Short, quiet guitar notes and other sounds announce the arrival of a giant wave of sounds that breaks into a strong rhythm of drums and bass pedal that thunders through the whole song. The rage of I Don't Care Anymore is back, mixing with the pain of someone who has just been dumped. Even the title quotes the other song: Do You Know Do You Care is not an answer but an accusing wail. This is the very big arrangement: Big, rolling chords – hard to believe that it is only Daryl and Phil on this song. It is the last time the rage burns up on Hello, I Must Be Going.

Phil Collins Hello I Must Be Going CoverIf you have grown accustomed to angry arrangements and lyrics about the downsides of relationships you are in for a surprise for the next song, the last on side one. A lively drumbeat tumbles out of the speakers and Phil remembers what his mom told him about falling in love: You can't force it, You Can't Hurry Love. Hardly worth a news flash, as The Supremes had already announced it in 1965. The song introduces the central theme of the second album side, the phase between two (or at least before the next) relationships.

Funky brass sounds announce that this time, unlike on I Don't Care Anymore, it is for real: The end of the relationship has been coped with, the slanders do not hurt anymore. It Don't Matter To Me seems so much more relaxed than the cramped-up first song (and those who still learn English please note that it the correct form is „It Doesn't Matter To Me“)

Then there is a quiet number. Thru These Walls is about someone who hides in their own flat and participates in life only through partitions: Walls - through which he hears his neighbours make love, windows – from which he watches the rest of the world living together. Is this a song about an  acoustic peeping-tom? Or a mourning sound of a lonely person who, despite his desperate longing to make contact feels that no-one wants anything to do with them: „Am I really asking a lot just to reach out and touch somebody?“ A bit of both, perhaps, just like the way sparse musical passages and faster bits mix with each other – and Collins rumbles across the drumkit just like on In The Air Tonight.

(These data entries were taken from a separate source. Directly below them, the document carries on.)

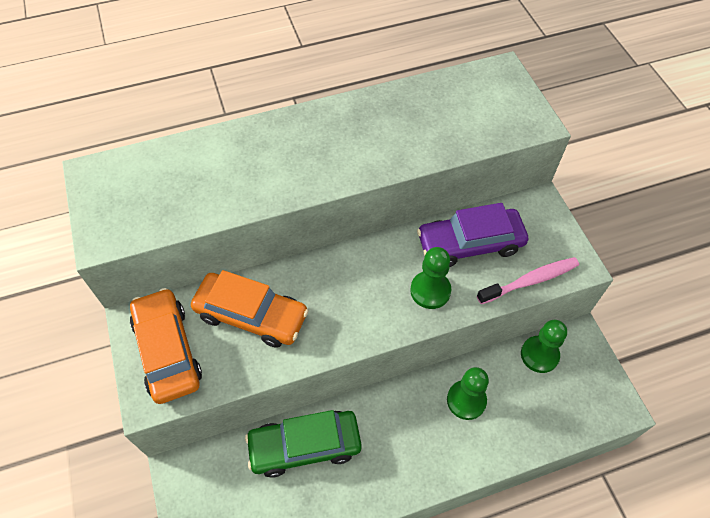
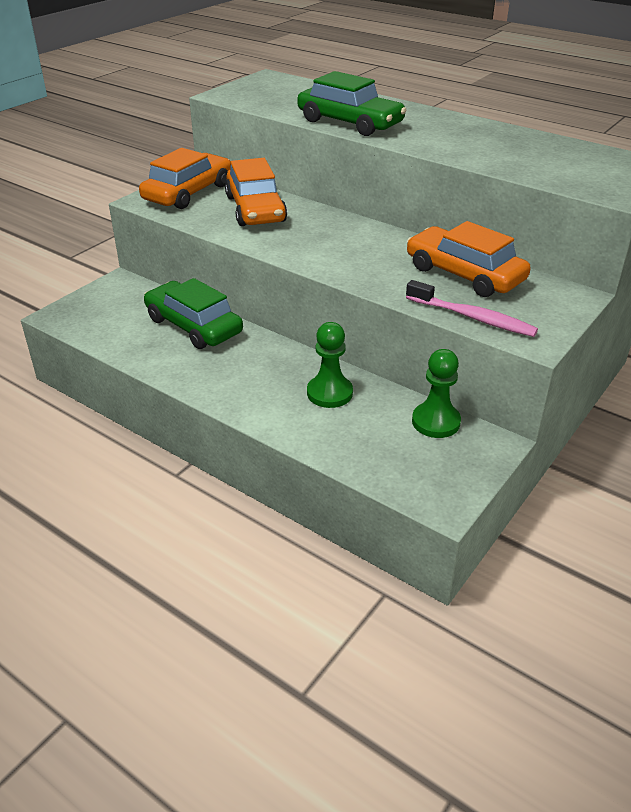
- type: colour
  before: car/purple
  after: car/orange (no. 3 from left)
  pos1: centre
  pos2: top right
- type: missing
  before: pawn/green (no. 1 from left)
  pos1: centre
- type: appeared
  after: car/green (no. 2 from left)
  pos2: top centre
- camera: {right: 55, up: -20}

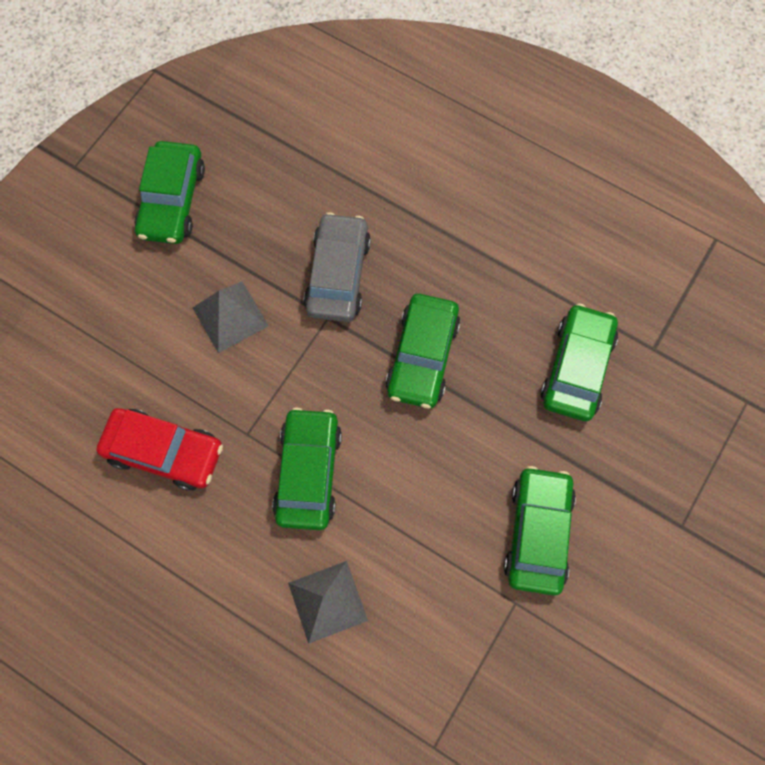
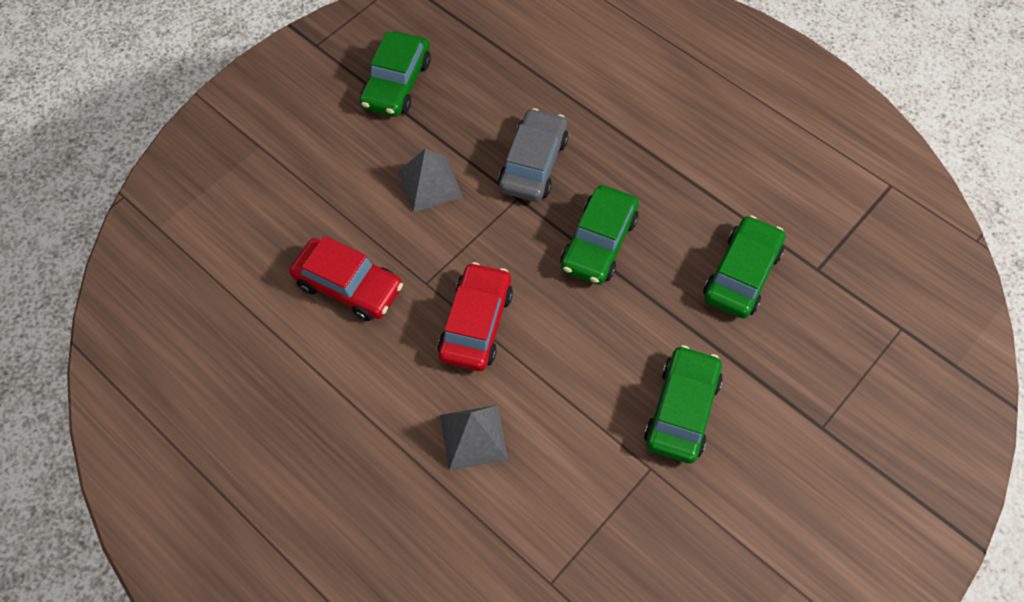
- type: colour
  before: car/green (no. 2 from left)
  after: car/red (no. 2 from left)
  pos1: centre
  pos2: centre
- camera: {right: 10, up: -10}

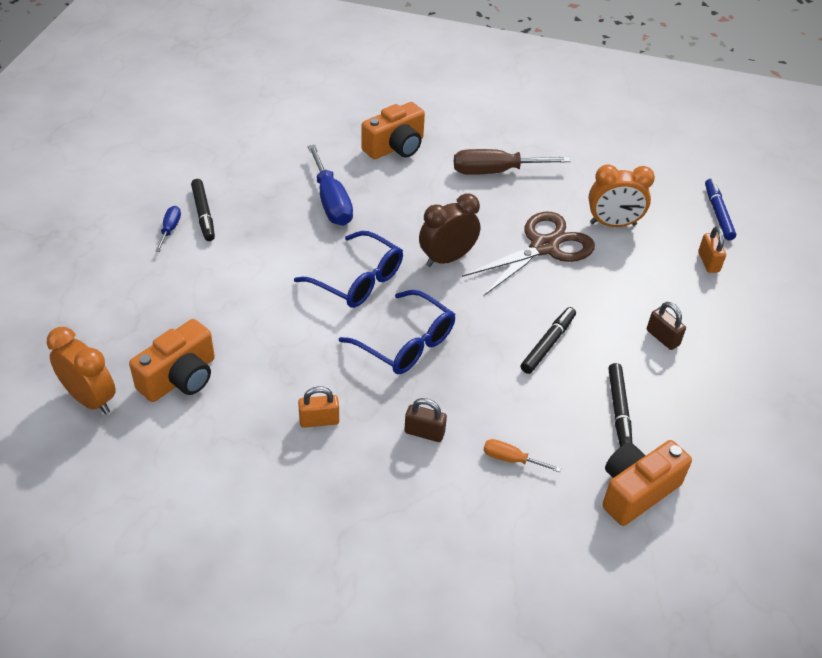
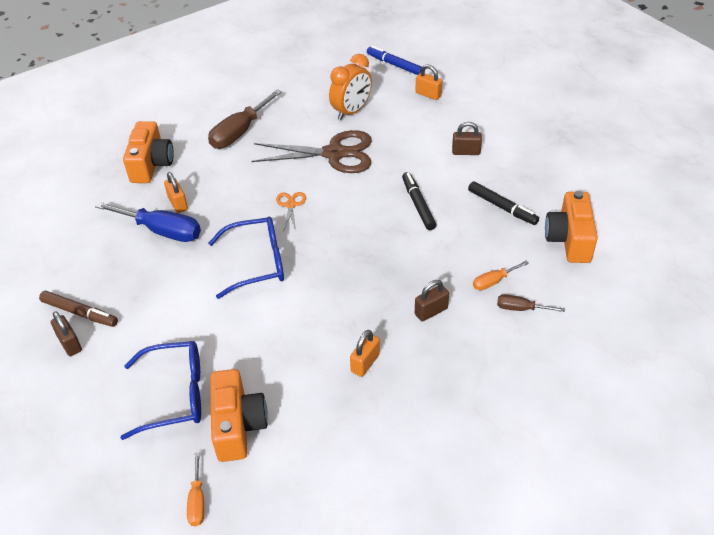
- type: colour
  before: marker/black (no. 1 from left)
  after: marker/brown
  pos1: top left
  pos2: middle left
- type: exchanged
  before: clock/brown
  after: scissors/orange
  pos1: centre
  pos2: centre
- type: exchanged
  before: screwdriver/blue (no. 1 from left)
  after: padlock/brown (no. 1 from left)
  pos1: middle left
  pos2: middle left
- type: spun
  before: scissors/brown
  pos1: centre
  pos2: top centre
  turn: 90
- type: relocated
  before: glasses/blue (no. 2 from left in the first image)
  after: glasses/blue (no. 1 from left)
  pos1: centre
  pos2: bottom left
- type: exchanged
  before: clock/orange (no. 1 from left)
  after: screwdriver/orange (no. 1 from left)
  pos1: middle left
  pos2: bottom left
- type: appeared
  after: padlock/orange (no. 1 from left)
  pos2: middle left
- type: appeared
  after: screwdriver/brown (no. 2 from left)
  pos2: middle right
- camera: {right: -45, up: 0}

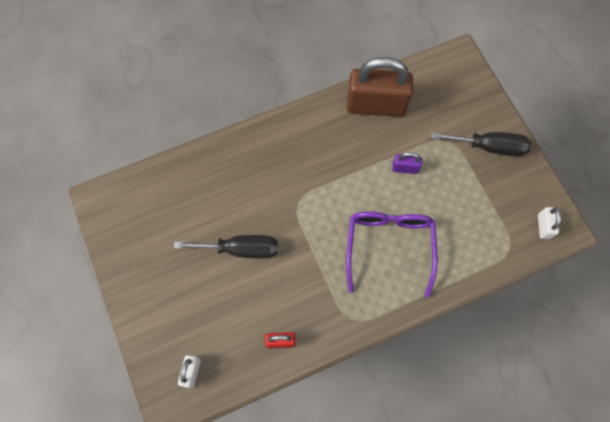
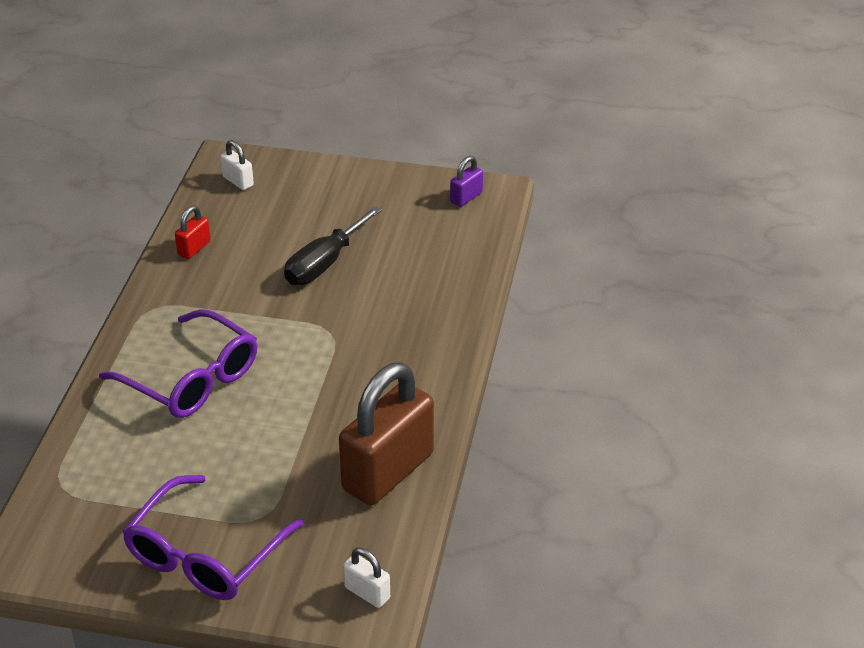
- type: exchanged
  before: screwdriver/black (no. 2 from left)
  after: glasses/purple (no. 2 from left)
  pos1: middle right
  pos2: bottom left
- type: relocated
  before: padlock/purple
  pos1: middle right
  pos2: top centre
- type: relocated
  before: padlock/white (no. 2 from left)
  pos1: middle right
  pos2: bottom centre
- camera: {right: 125, up: -30}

Don't Let Him Steal Your Heart Away begins like a typical piano ballad and develops into a full band number, the band consisting of Phil, Daryl, John Giblin on bass and a string ensemble. Halting honky-tonk piano melodies accompany someone who has neglected his partner to not be fooled by her new partner. The pretense of caring about her turns out selfishness: Don't kick me out because he will dump you anyway. The string arrangements turn this into a classic Collins ballad.

The penultimate song on Hello, I Must Be Going turns out to be the grooviest number of the album. The West Side is hot jazz. Catching alto saxophone tunes by Don Myrick and hot fanfares by the Phenix Horns illustrate a hot night in the West Side. Collins plays drums to his heart's content and occasionally even sings excitedly over Daryl's guitars – and how could he not with such a groove!

A classic piano ballad ends the album. Or is it a lullaby? Let us talk about it tomorrow, but now let us sleep (with each other?). The end of the album does not sound like someone has got a better grip on their relationships that at the beginning. But the atmosphere and the music have developed from the cold, sober style of the first piece to warm, cozy melodies like Why Can't It Wait Til Morning?

Hello, I Must Be Going was, according to online encyclopedias, „Phil Collins' commercially least successful album in the 80s.“ It has still gone triple-platinum in the US and stayed in the UK album charts for more than a year (best position: #2). It is certainly the least accessible album Collins recorded in the 80s, and perhaps that is because it was hard to label. The „break-up record“ tag had already been used for Face Value. So what is Hello, I Must Be Going? It may have been a cathartic album for Collins, a device to cope with his troubled relationships. For the fans it is a drummer's album, a record that expresses rage and desperation as well as loneliness and longing. Not an album for every day, but one that really speaks to you when you need it. It may not seem overwhelming between Face Value and No Jacket Required, but it is an excellent album.